American rock band formed by Kat Bjelland in 1998

Katastrophy Wife was an American rock band formed by Kat Bjelland and her former husband Glen Mattson in 1998. Bjelland also fronted the punk rock band Babes in Toyland between 1987 and 2001. The band currently consists of Bjelland on lead vocals and guitar and her boyfriend, Adrian Johnson, on drums. The band released two albums, Amusia (2001) and All Kneel (2004). A third album was due for release in 2008, but was later cancelled. In May 2014, a 10th anniversary reissue of All Kneel was released as part of Record Store Day. In 2015 Kat Bjelland joined fellow Babes in Toyland band member Lori Barbero and new bass player, Clara Salyer in a reunion tour.

==History==

===Formation and early years (1999–2001)===
Kat Bjelland and her then-husband Glen Mattson formed Katastrophy Wife in 1998, during the time in which Bjelland was still in Babes in Toyland. Seeing as Babes in Toyland were not performing much shows - and were unofficially defunct after bassist Maureen Herman left in 1996 - Katastrophy Wife soon became Bjelland's main musical output.
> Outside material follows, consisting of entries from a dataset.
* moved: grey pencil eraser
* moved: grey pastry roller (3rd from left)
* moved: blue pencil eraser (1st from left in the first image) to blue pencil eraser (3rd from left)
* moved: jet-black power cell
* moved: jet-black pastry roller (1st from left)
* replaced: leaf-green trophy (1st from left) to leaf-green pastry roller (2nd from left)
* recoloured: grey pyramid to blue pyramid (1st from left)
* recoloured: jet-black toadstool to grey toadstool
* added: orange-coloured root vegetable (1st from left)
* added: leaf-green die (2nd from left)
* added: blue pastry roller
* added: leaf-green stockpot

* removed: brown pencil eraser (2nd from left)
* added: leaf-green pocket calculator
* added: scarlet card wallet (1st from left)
The band's first production was the soundtrack for the comic Witchblade on DreamWorks. The soundtrack featured other artists such as Buzz Osborne of the Melvins, Lydia Lunch, Miho Hatori of Cibo Matto, Girls Against Boys and Dave Ogilvie of Skinny Puppy.
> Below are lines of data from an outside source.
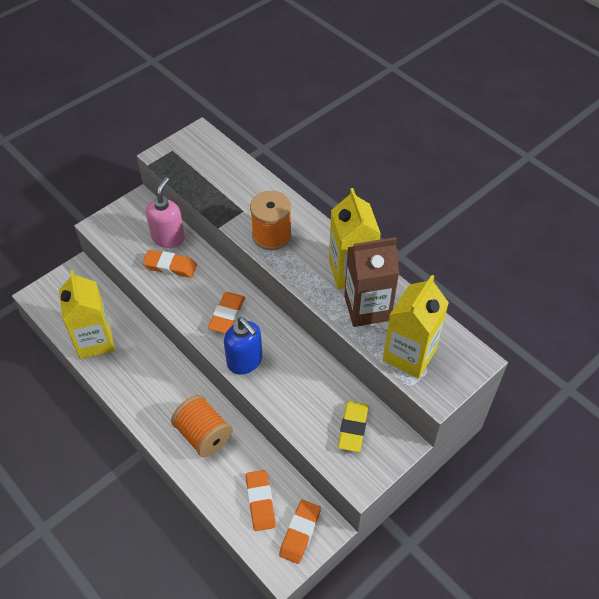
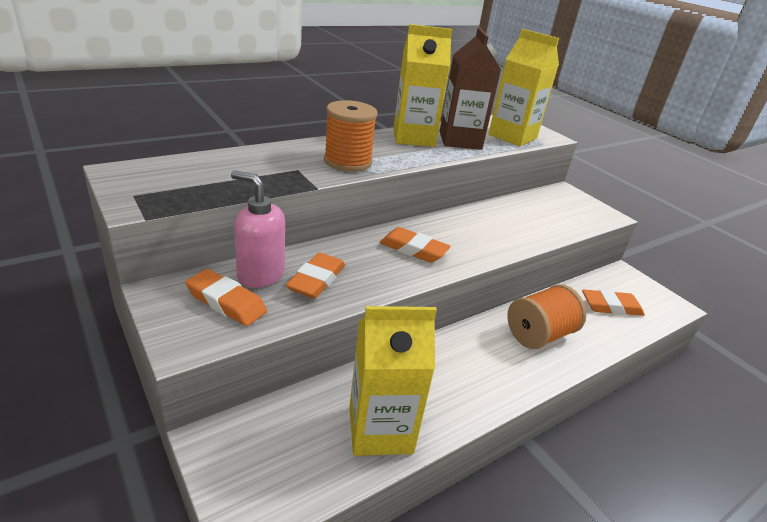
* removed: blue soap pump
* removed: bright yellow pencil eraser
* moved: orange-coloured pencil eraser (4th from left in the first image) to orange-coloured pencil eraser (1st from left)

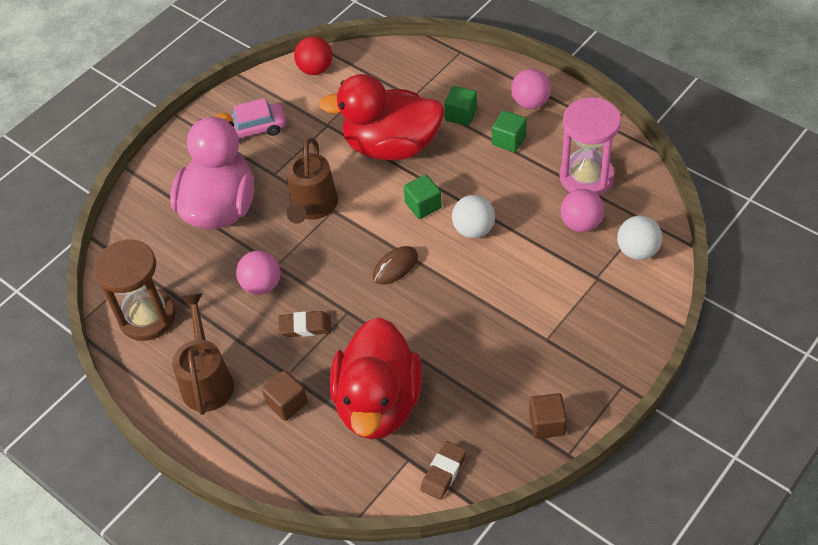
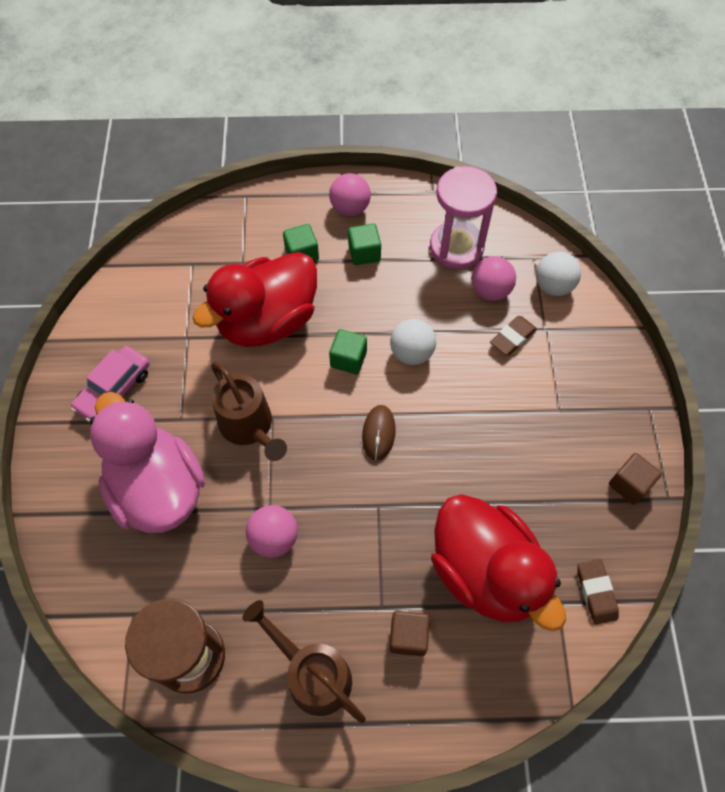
* removed: scarlet ball
* moved: brown pencil eraser (1st from left)

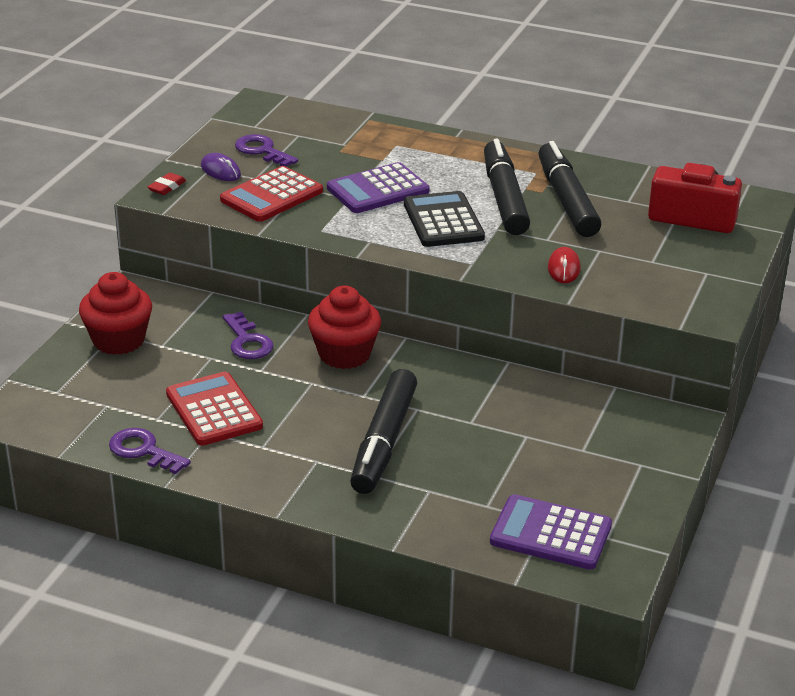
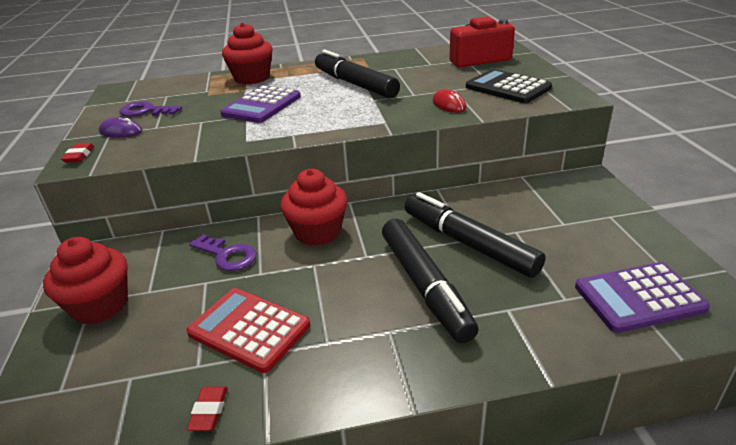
* moved: jet-black marker pen (3rd from left)
* removed: scarlet pocket calculator (2nd from left)
* moved: jet-black pocket calculator
* replaced: royal purple door key (1st from left) to scarlet pencil eraser (2nd from left)
* added: scarlet muffin (2nd from left)

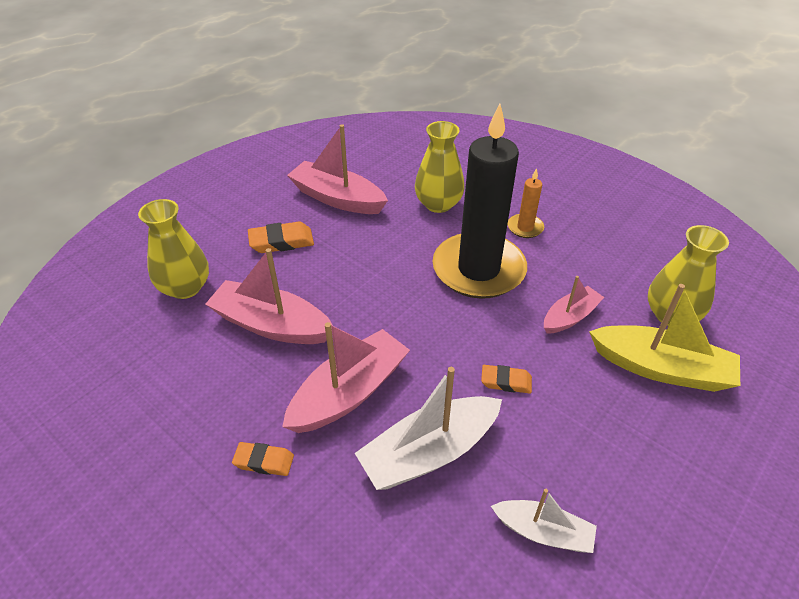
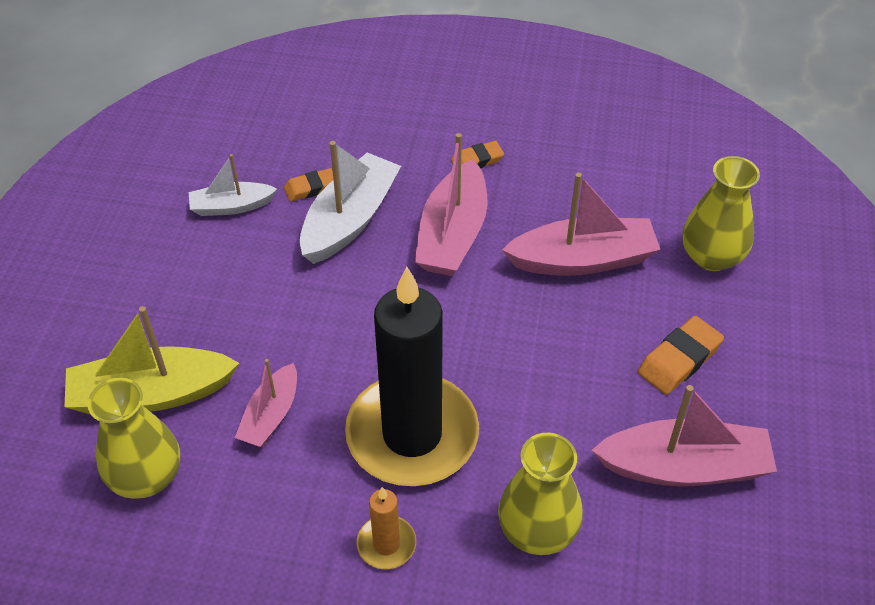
* moved: orange-coloured pencil eraser (3rd from left in the first image) to orange-coloured pencil eraser (1st from left)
In 2000, the band recorded their debut album Amusia and released it in 2001. Featuring original bassist Keith St. Louis, the album achieved considerable indie success, even acquiring the band a slot at the infamous Reading Festival in 2002 and a headline spot on the UK leg of the United States' Ladyfest in 2001. Their first single, and opening track from the album, "Gone Away", was released in 2001. After the performance at the Reading Festival, Glen Mattson and Keith St. Louis departed from the band, with Andrew Parker and Darren Donovan replacing them, respectively. Vanessa White, former guitarist of Twist, also joined the band.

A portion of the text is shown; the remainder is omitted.